My slight cynicism above aside, as I am writing this while being in Albuquerque for GOMACTECH, the term “digital twin” really has created some waves recently. And it has some real merits, once properly defined. My paper for GOMAC is called “System Emulation and Digital Twins in Aerospace Applications.” As I had written previously in “Emulating Systems of Systems,” system emulation bears the potential of improving pre-production quality with first time success of designs, allows to collapse the serial development pipeline, speeds up verification runtimes and allows easier and earlier distribution of platforms for software development, not to mention that increased safety during testing, as a crash in a simulator is much better than putting real lives at risk. System emulation also has significant overlap with what the industry calls digital twin: virtual representations of the system to which the same stimulus can be applied.

I found a suggested definition for digital twins in “Establishing a Fully-Functional Digital Twin or Digital Thread in Aviation, Aerospace, and Defense:”

  • A digital twin is the digital representation of the current state of a manufactured product or system at any given point in time.
  • A digital thread is the digital record of all states of a manufactured product or system over time from conception to disposal.

“Current state” makes me think of the different stages of development in my world of chip design. Therefore, I took the liberty to make up my own definition in the context of system emulation.

  • A digital twin is the digital representation of a product or system under development, representing a functionally correct, predictable, and reproducible representation of the product or system at the appropriate level of fidelity to perform verification, performance analysis, and system validation tasks.

In the 12 to 18 months or more that it takes to develop a complex chip, various representations of the design will exist—pure virtual platforms, RTL simulation, emulation hybrids, prototyping, and, finally, prototype silicon. All of them can be considered digital twins during development. I tried to overlay them onto the project flow that I have used before illustrating typical hardware/software development flows in the graph below.

Our users will often use the different early representations to confirm issues they may find in the actual silicon. For post-silicon debug, they’ll reproduce the scenarios on the earlier representations, essentially the digital twins of the silicon. Hopefully, all issues can be worked around in software or fixed, but from time to time, issues—for instance, around performance—can be found and reproduced but no longer fixed, as silicon is done by now. That’s the moment in which teams regret not having done enough early analysis using virtual platforms or using architecture analysis with accurate interconnect and memory analysis in hardware engines fast enough to run system traces.

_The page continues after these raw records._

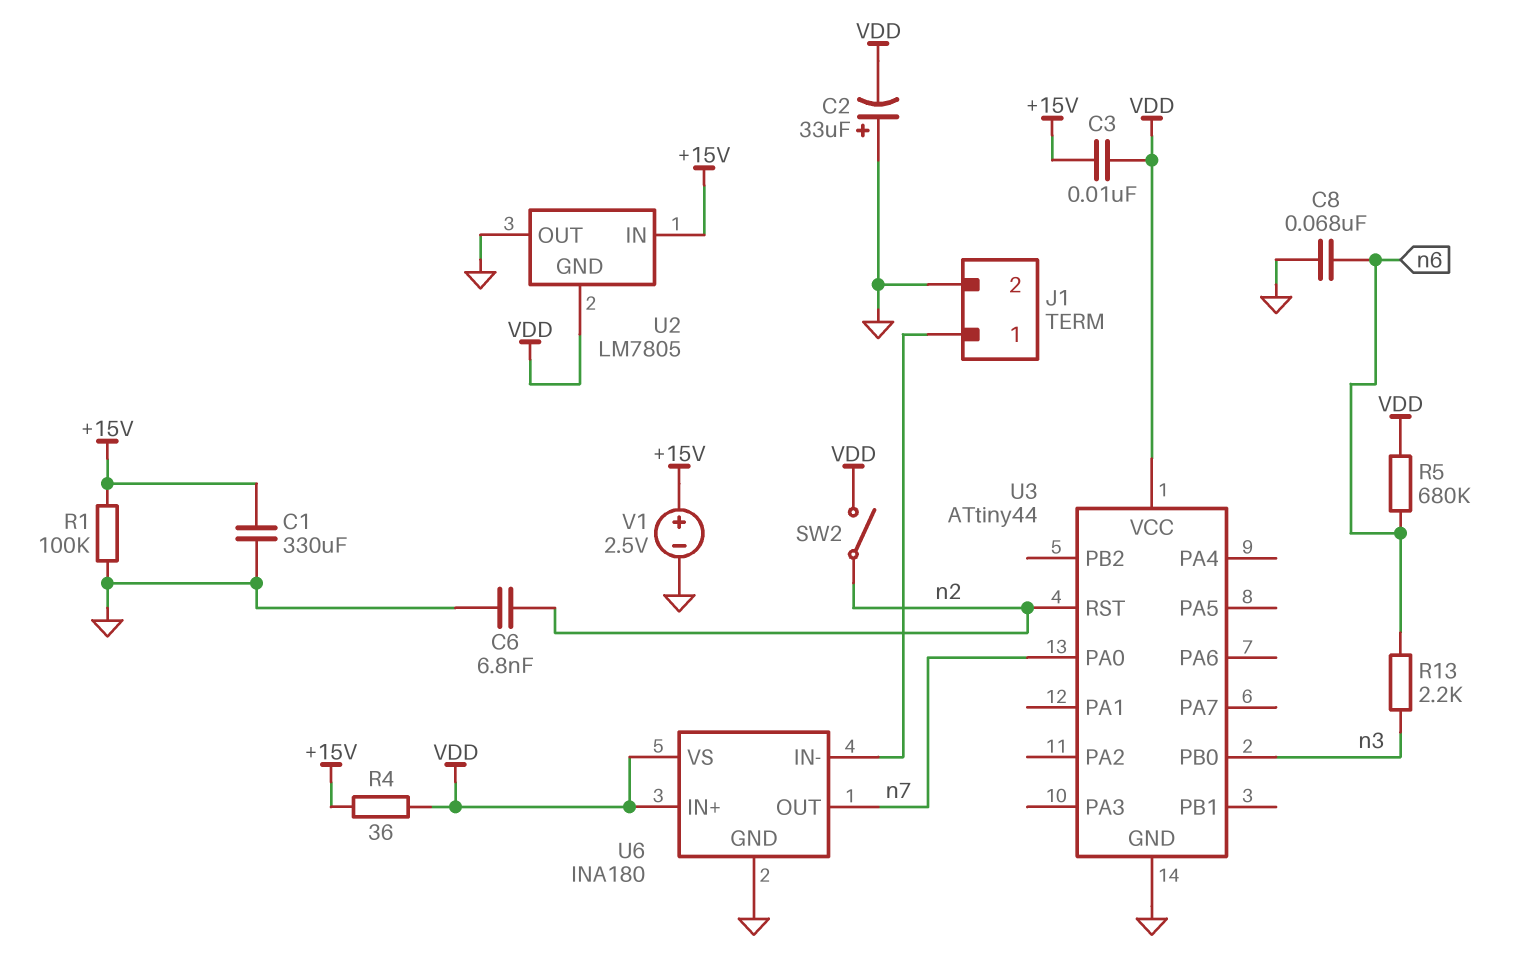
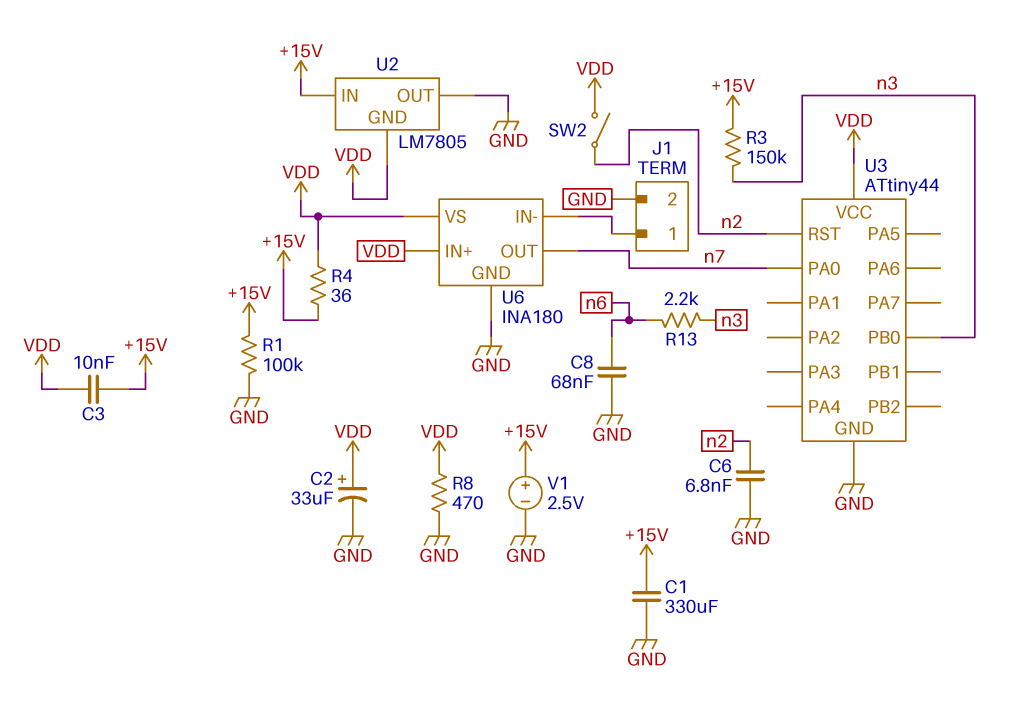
C2: 33uF (plus GND, minus VDD) -> 33uF (plus VDD, minus GND)
R3: none -> 150k (+15V, n3)
R5: 680k (VDD, n6) -> none
R8: none -> 470 (GND, VDD)

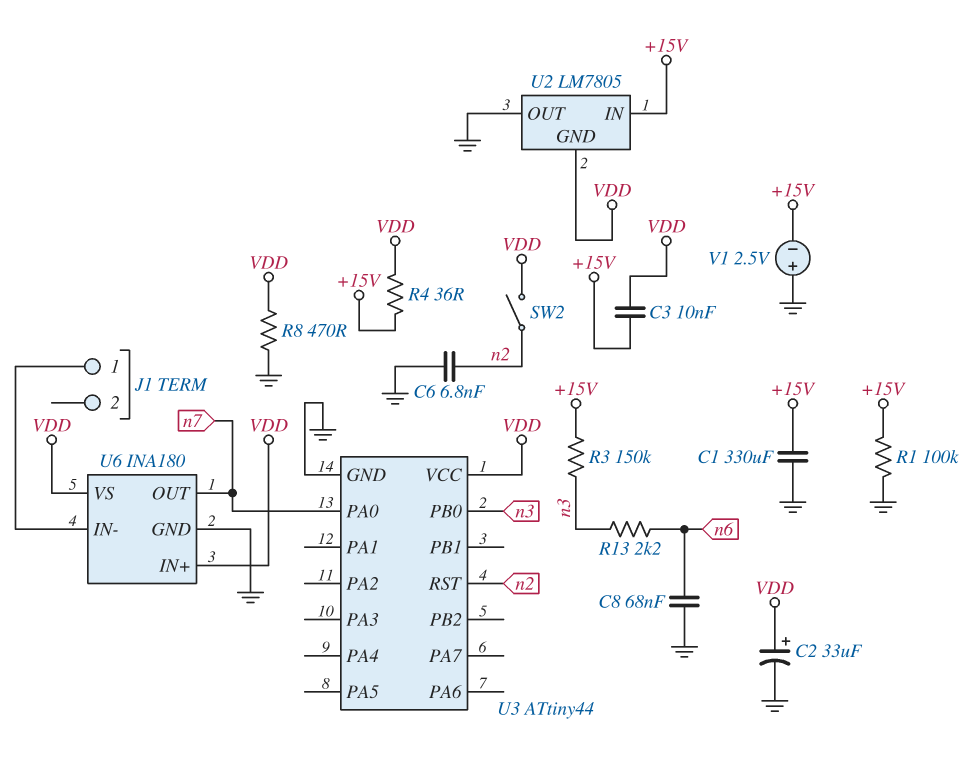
J1 pin 2: GND -> none
V1: 2.5V (plus +15V, minus GND) -> 2.5V (plus GND, minus +15V)

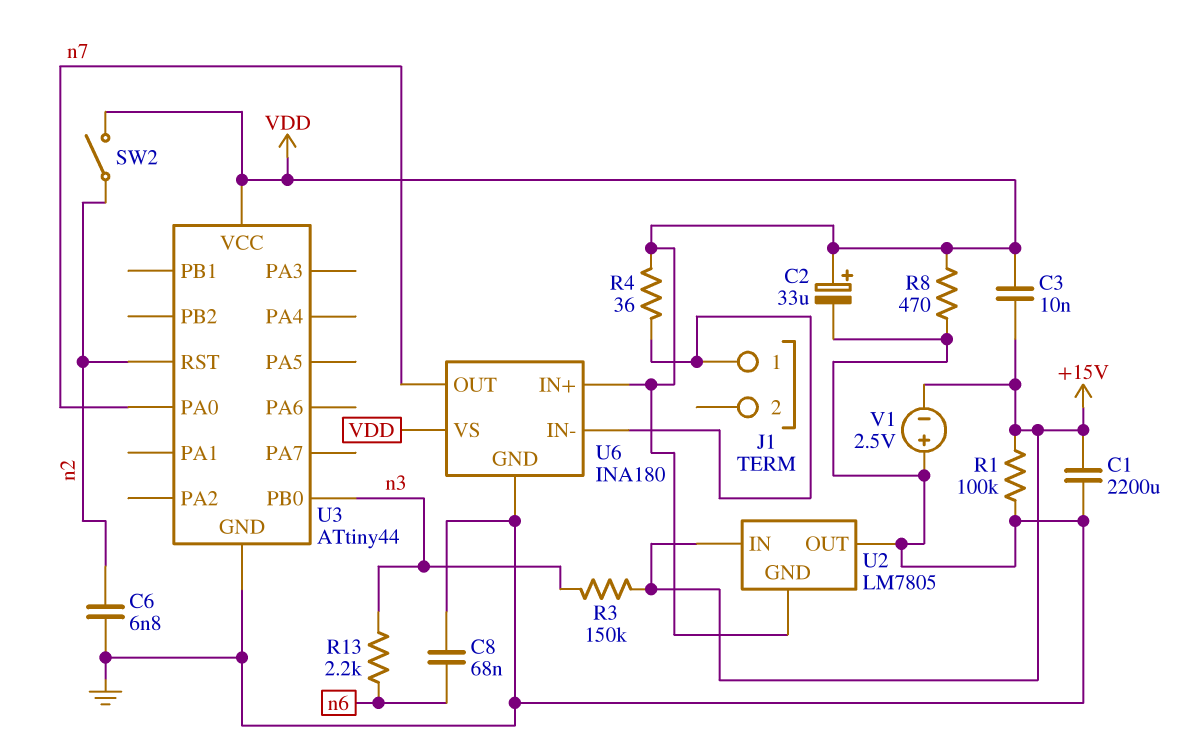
C1: 330uF (+15V, GND) -> 2200uF (+15V, GND)
R4: 36 (+15V, VDD) -> 36 (J1/1, VDD)

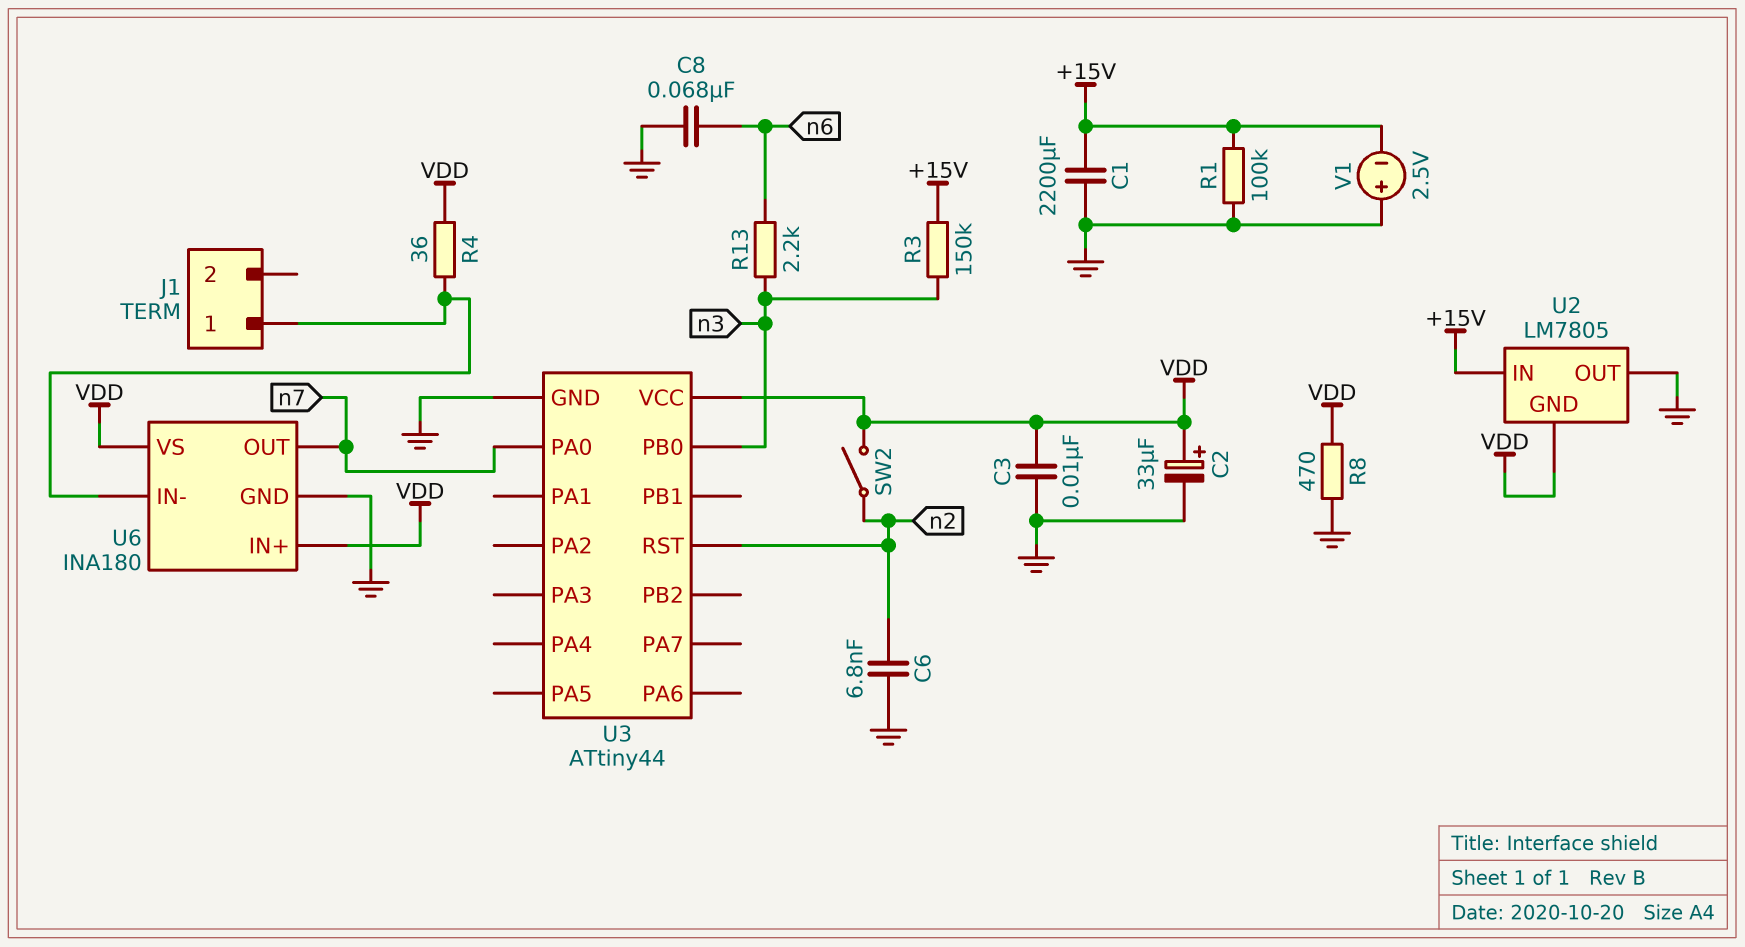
C3: 10nF (+15V, VDD) -> 10nF (GND, VDD)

The interesting observation that Brian Bailey and I arrived at when discussing digital twins is that the chip development loop is actually almost closed. Every next model is somewhat derived from the previous one, sometimes even automatically like with high-level synthesis.

In contrast, when representing a bigger system in which the chip resides, there is, at least today, little to no direct connection from the system model to the chip implementation. It’s an open loop. The description of a fully “executable specification” of the system and all its components is desirable and some progress has been made. However, its application at the mission level has limitations due to the abstraction in model-based descriptions.

Similarly, back to lower levels of abstraction, while an array of hardware-based emulators is an intriguing concept to execute a full car or airplane—as a full digital twin—it would have many challenges. For instance, just having all the components available for emulation at the right time is a challenge. Some components will be available in silicon already, some will be still conceptual and only representable as C-models, others may be available as RTL for emulation.

So bottom line, while the digital twins during chip design are created as part of the natural development flow, for bigger systems like the complete airplane, car or industrial installations as I had described in “Embedded World 2018: Security, Safety, And Digital Twins” with applications for the Microsoft Hololens, digital twins may have to be created in a dedicated fashion representing exactly the portion of the system for which data collected at the physical twin has to be fed back into.

And then the next step is to verify and validate digital twins for correctness. We may be closer to difficult issues than I thought of when writing “The Revenge Of The Digital Twins.” We better figure the verification aspects out, otherwise, the times ahead may be excitingly scary.